In 2009, when the Tea Party was formed, taxes were the lowest in 60 years.  Many have said Fox News made the Tea Party, though today it is more than Fox. 

Historically speaking, it is as though the British had slashed taxes in 1775 and before, but the Tea protest in  Boston Harbor happened anyway.

Thursday, June 2, 2011

The Path to the Low-Carbon Economy: Renewable Energy and Natural Gas

The Worldwatch Institute has a must read report entitled: "Powering the Low-Carbon Economy: The Once and Future Roles of Renewable Energy and Natural Gas."  See http://www.worldwatch.org/natural-gas-sustainable-energy.  Saya Kitasei is the author of the paper.

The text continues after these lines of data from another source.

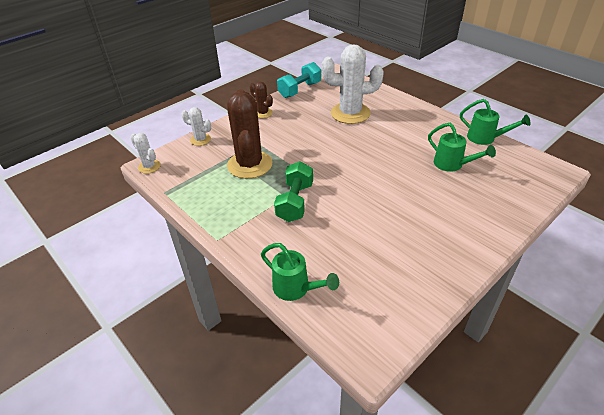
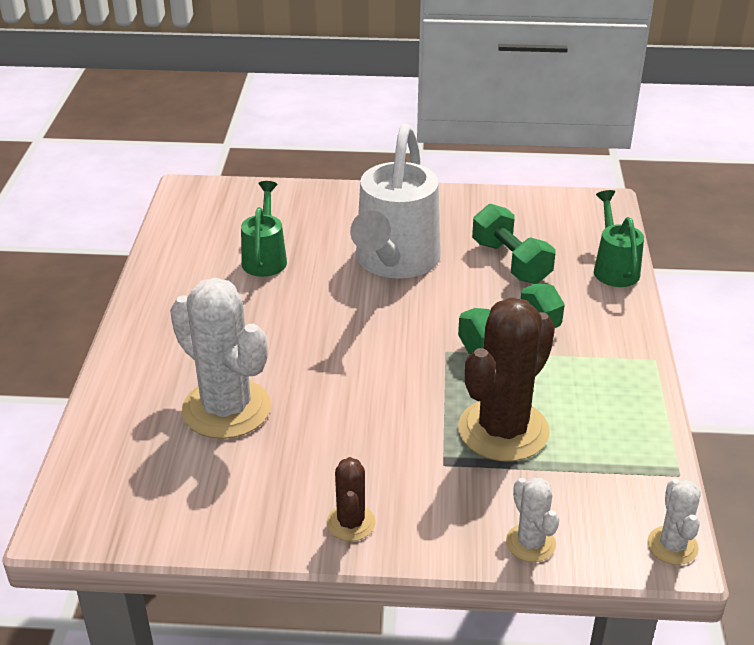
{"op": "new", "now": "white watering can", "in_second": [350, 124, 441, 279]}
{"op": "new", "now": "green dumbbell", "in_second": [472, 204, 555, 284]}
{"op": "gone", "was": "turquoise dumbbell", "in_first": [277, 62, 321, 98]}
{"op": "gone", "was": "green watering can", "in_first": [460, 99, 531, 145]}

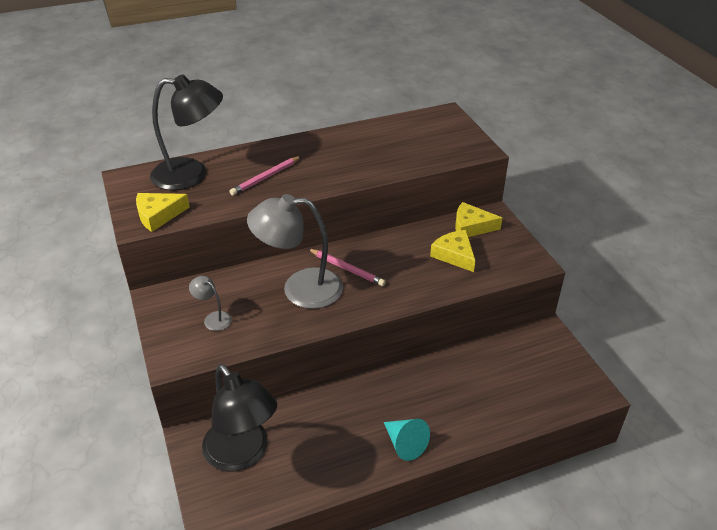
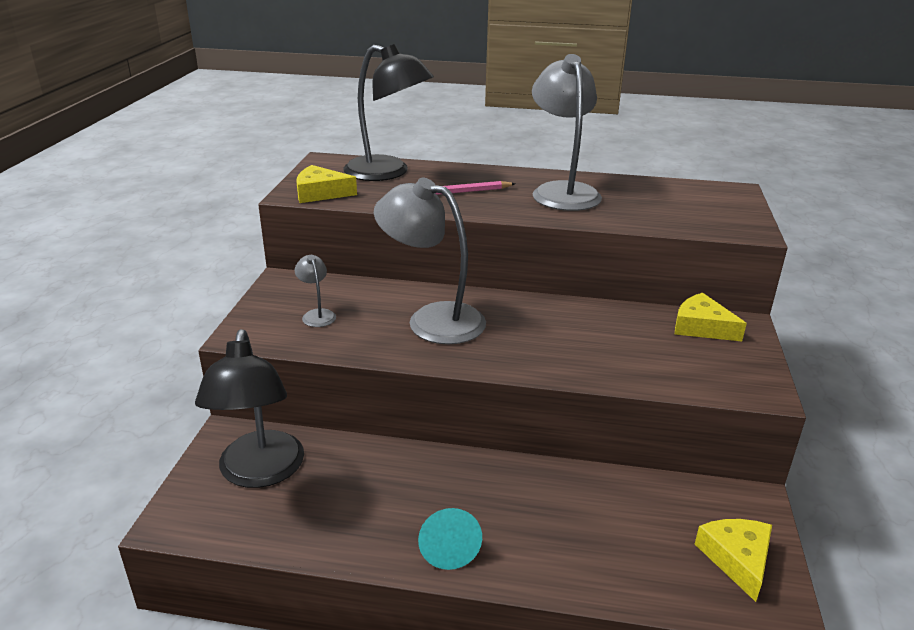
{"op": "new", "now": "grey lamp", "in_second": [532, 54, 602, 211]}
{"op": "shifted", "was": "yellow cheese", "in_first": [430, 230, 475, 272], "in_second": [695, 519, 772, 602]}
{"op": "gone", "was": "pink pencil", "in_first": [308, 249, 386, 286]}

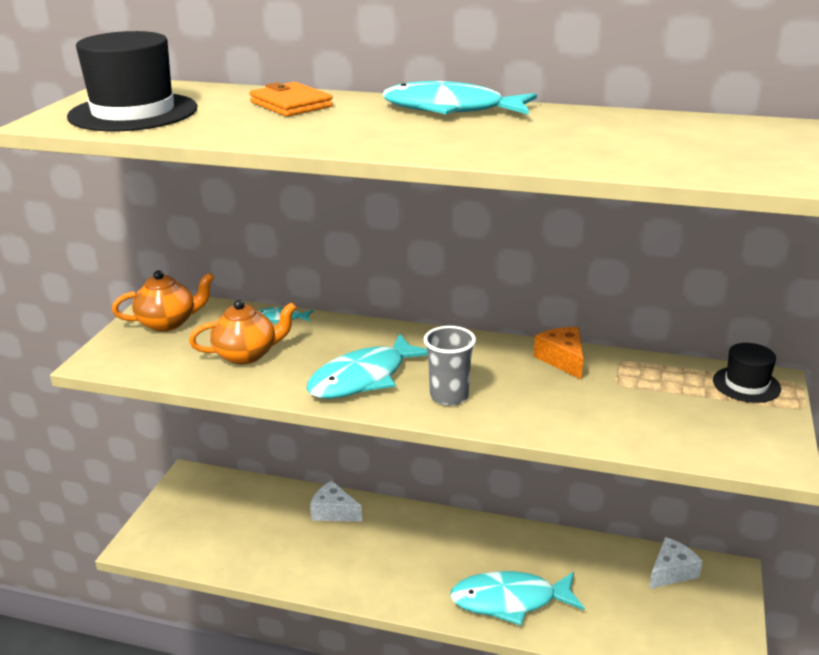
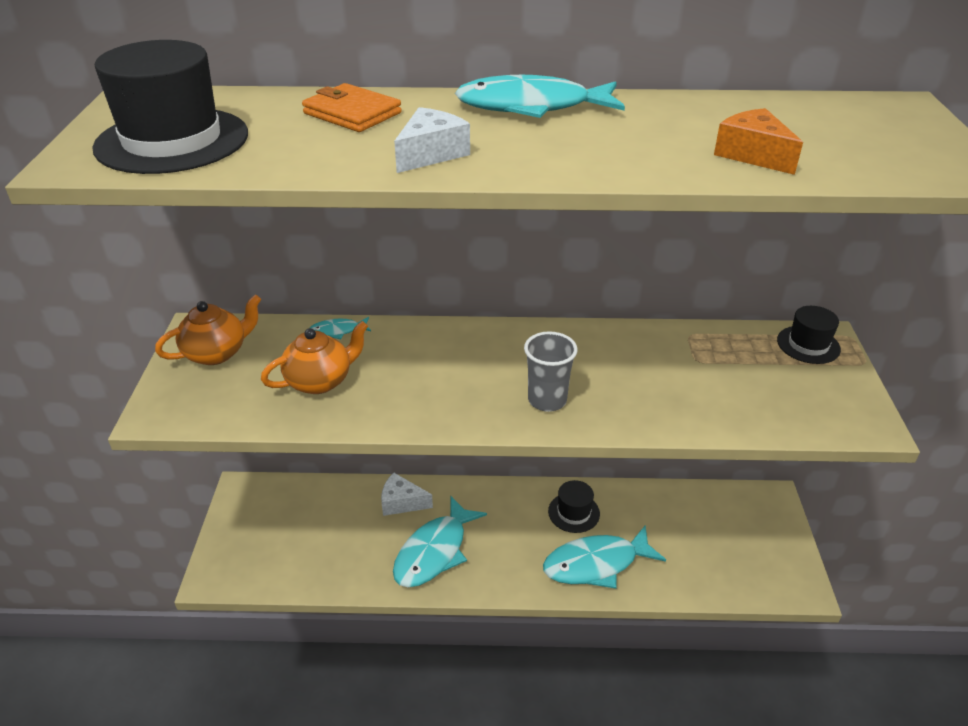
{"op": "shifted", "was": "turquoise fish", "in_first": [306, 333, 428, 399], "in_second": [393, 496, 487, 587]}
{"op": "shifted", "was": "white cheese", "in_first": [649, 537, 703, 589], "in_second": [394, 107, 470, 173]}
{"op": "new", "now": "black hat", "in_second": [548, 480, 600, 533]}
{"op": "shifted", "was": "orange cheese", "in_first": [534, 327, 583, 380], "in_second": [714, 108, 803, 175]}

I will be dialoguing with her and other panelists today at the PennFuture Energy Conference in Camp Hill about the topic of her paper.  It will be a lively, informative discussion.  The panel begins at 9:15 and PCN will be televising live the panel and the entire conference that begins with an address by Senator Casey at 8:30.

Germany is moving to 35% renewables by 2022 and will be using gas to enable that shift.  California gets about 55% of its power from gas and plans to be at about 30% renewables as well in 10 years.

Renewables and gas are becoming the dominant power sources in advanced economies.

The List of Drinking Water Suppliers Doing Additional Testing in Response To NYT

14 drinking water suppliers have been doing since March 11, 2011 ADDITIONAL testing (beyond their normal extensive testing) of their finished drinking water and in-stream water supply.  The 14 suppliers are testing for radionuclides and for Total Dissolved Solids to determine whether gas drilling or any other pollution source is contaminating their water in any manner.

Here is the full list: Aqua PA-Emlenton. Authority of the Borough of Charleroi, Beaver Falls Municipal Authority, Brackenridge Borough Water Department, Buffalo Township Municipal Authority, Midland Borough Municipal Authority, Newell Municipal Authority, Pennsylvania American Water Company-Clarion, Pennsylvania American Water Company-Pittsburgh, Tri County Joint Municipal Authority, United Water, West View Borough Municipal Authority, and Wilkinsburg-Penn Joint Water Authority. 

These 14 suppliers were directed to do more testing due to their proximity to treatment plants that were processing drilling wastewater and discharging it.

All 14 took samples by April 11th.  The additional TDS testing will be done quarterly and the radionuclide testing once per year.  My understanding is that the results to date show drinking water meets Safe Drinking Water Act requirements.

Pennsylvania American Water Company (PAWC) and Pittsburgh Water and Sewer Authority (which is not on the list) released their test results for radionuclides that showed no contamination.  See earlier postings. PAWC also did an extensive battery of testing for other contaminants and released those results that again showed no contamination.

The good news is apparently close to no news.  Most Pennsylvanians have had little or no opportunity to read all about it.